The syntax is intended to be both precise and descriptive; the pseudocode is
not intended to form the basis for the implementation of a Dirac decoder.
All processing defined by this standard is precise and the entire specification
can be implemented using only the data types, functions and operators
defined herein. That is, no operations on "real" or "floating point" numbers
are required. All operations shall be implemented with sufficiently large
integers so that overflow cannot occur.
The type of variables in the pseudocode is not explicitly declared.
A variable assumes a type when it is assigned a value, which shall always
have a defined type.
\subsubsection{Processes and functions}
\label{functionsprocesses}
Decoding and parsing operations are specified by means of processes
-- a series of operations acting on input data and global variable data.
A process can also be a function, which means it returns a value, but
it need not do so. So a process
taking in variables $in1$ and $in2$ looks like:
\begin{pseudo}{foo}{in1, in2}
\bsCODE{op1(in1)}
\bsCODE{op2(in2)}
\bsCODE{\hdots}
\end{pseudo}
Whilst a function process looks like:
\begin{pseudo}{bar}{in1, in2}
\bsCODE{op1(in1)}
\bsCODE{foo(in1,in2)}{\ref{functionsprocesses}}
\bsCODE{\hdots}
\bsRET{out1}
\end{pseudo}
The right-hand column in the pseudocode representation contains a cross-reference to the
section in the specification containing the definition of other processes used at that line.
\subsubsection{Variables}
All input variables are deemed to be passed {\em by reference} in this
specification. This means that any modification to a variable value that
occurs within a process also applies to that variable within the calling process
{\em even if it has a different name} in the calling process. One way to understand
this is to envisage variable names as pointers to workspace memory.
For example, if we define $foo$ and $bar$ by
\begin{pseudo}{foo}{}
\bsCODE{num=0}
\bsCODE{bar(num)}
\bsCODE{\StateName[var\_name]=num}
\end{pseudo}
and
\begin{pseudo}{bar}{val}
\bsCODE{val=val+1}
\end{pseudo}
then at the end of $foo$, $\StateName[var\_name]$ has been set to 1.
The only global variables are the state variables encapsulated in $\StateName$.
If a variable is not declared as an input to
the process and is not a state variable, then it is local to the function.

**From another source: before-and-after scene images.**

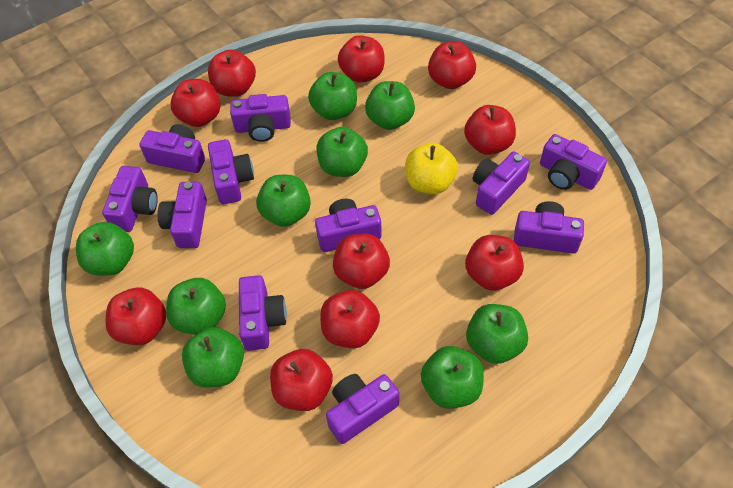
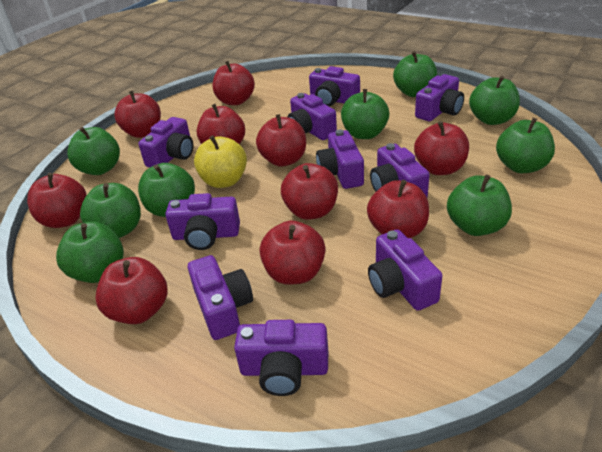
purple camera: 11 -> 10

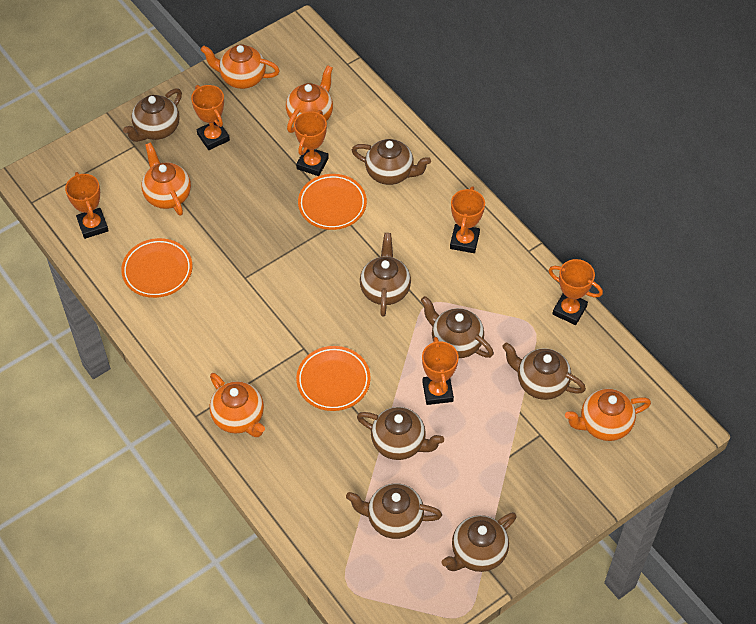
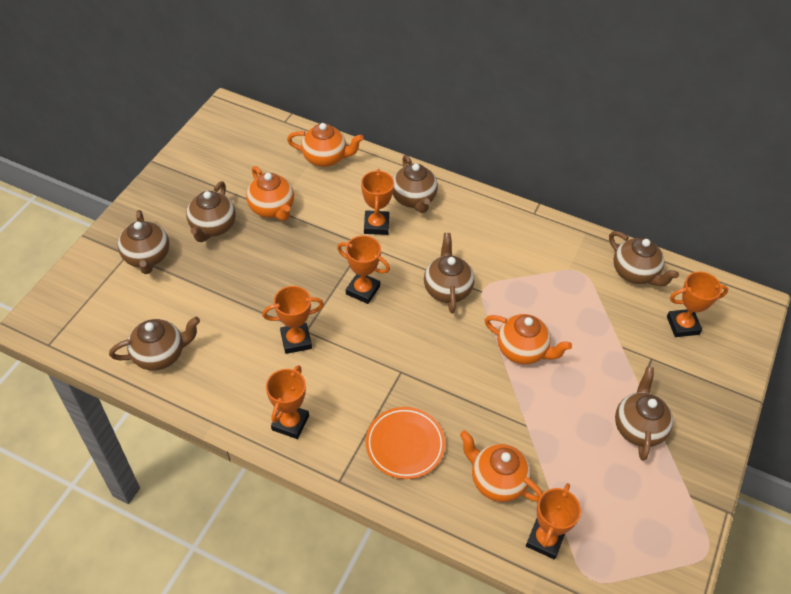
brown teapot: 8 -> 7
orange plate: 3 -> 1
orange teapot: 5 -> 4

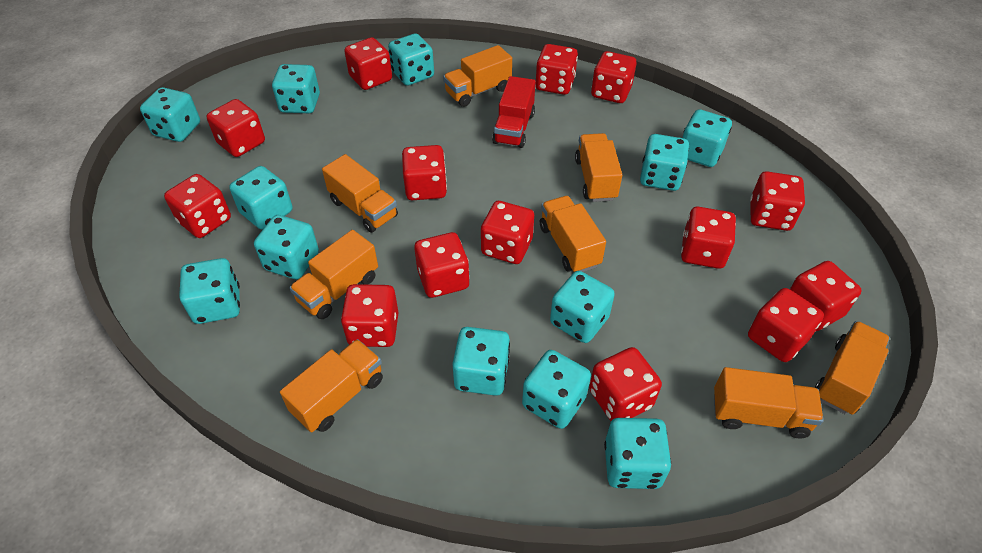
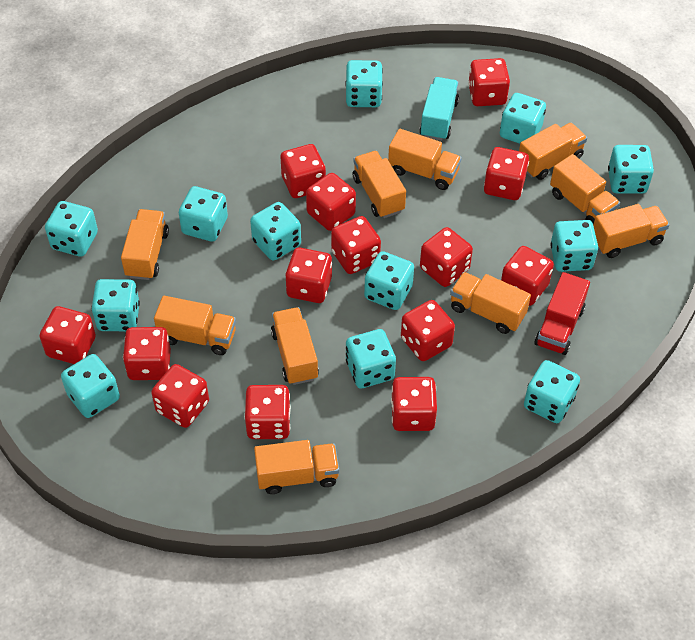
orange truck: 8 -> 10
turquoise truck: 0 -> 1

If a process is particularly complex, it may be broken into a number of steps with
intermediate discussion. This is signalled by appending and prepending ``$\hdots$" to
the parts of the pseudocode specification:
\begin{pseudo}{foo}{}
\bsCODE{code}
\bsCODE{\hdots}
\end{pseudo}
[text]
\begin{pseudo*}
\bsCODE{more code}
\bsCODE{\hdots}
\end{pseudo*}
[text]
\begin{pseudo*}
\bsCODE{even more code}
\end{pseudo*}
The intervening text may define or modify variables used in the succeeding
pseudocode, and must be considered as a normative part of the specification of the process.
This is done as it is sometimes much more clear to split up a long and complicated process
into a number of steps.
\subsubsection{Control flow}
\label{controlflow}
The pseudocode comprises a series of statements, linked by functions and
flow control statements such as {\bf if}, {\bf while}, and {\bf for}.

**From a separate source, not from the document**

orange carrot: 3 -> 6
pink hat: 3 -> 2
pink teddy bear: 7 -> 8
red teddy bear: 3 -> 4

The statements do not have a termination character, unlike the ; in C
for example. Blocks of statements are indicated by indentation:
indenting in begins a block, indenting out ends one.
Statements that expect a block (and hence a following indentation) end
in a colon.
\paragraph*{if}
The if control evaluates a boolean or boolean function, and if true, passes the
flow to the block of following statement or block of statements. If the control
evaluates as false, then there is an option to include one or more else if
controls which offer alternative responses if some other condition is
true. If none of the preceding controls evaluate to true, then there is
the option to include an else control which catches remaining cases.
\begin{pseudo*}
\bsIF{control1}
\bsCODE{block1}
\bsELSEIF{control2}
\bsCODE{block2}
\bsELSEIF{control3}
\bsCODE{block3}
\bsELSE
\bsCODE{block4}
\bsEND
\end{pseudo*}
The if and else if conditions are evaluated in the order in which they
are presented. In particular, if $control1$ or $control2$ is true in
the preceding example, $block3$ will not be executed
even if $control3$ is true; neither will $block4$.
\paragraph*{for}
The for control repeats a loop over an integer range of values. For example,
\begin{pseudo*}
\bsFOR{i=0}{n-1}
\bsCODE{foo(i)}
\bsEND
\end{pseudo*}
calls $foo()$ with value $i$, as $i$ steps through from 0 to $n-1$ inclusive.
\paragraph*{for each} The for each control loops over the elements in
a list:
\begin{pseudo*}
\bsFOREACH{c}{Y,C1,C2}
\bsCODE{block}
\bsEND
\end{pseudo*}
\paragraph*{for such that} The for such that control loops over elements in
a set which satisfy some condition:
\begin{pseudo*}
\bsFORSUCH{a\in A}{control}
\bsCODE{block}
\bsEND
\end{pseudo*}
This may only be used when the order in which elements are processed is
immaterial.
\paragraph*{while}
The while control repeats a loop so long as a switch variable is true.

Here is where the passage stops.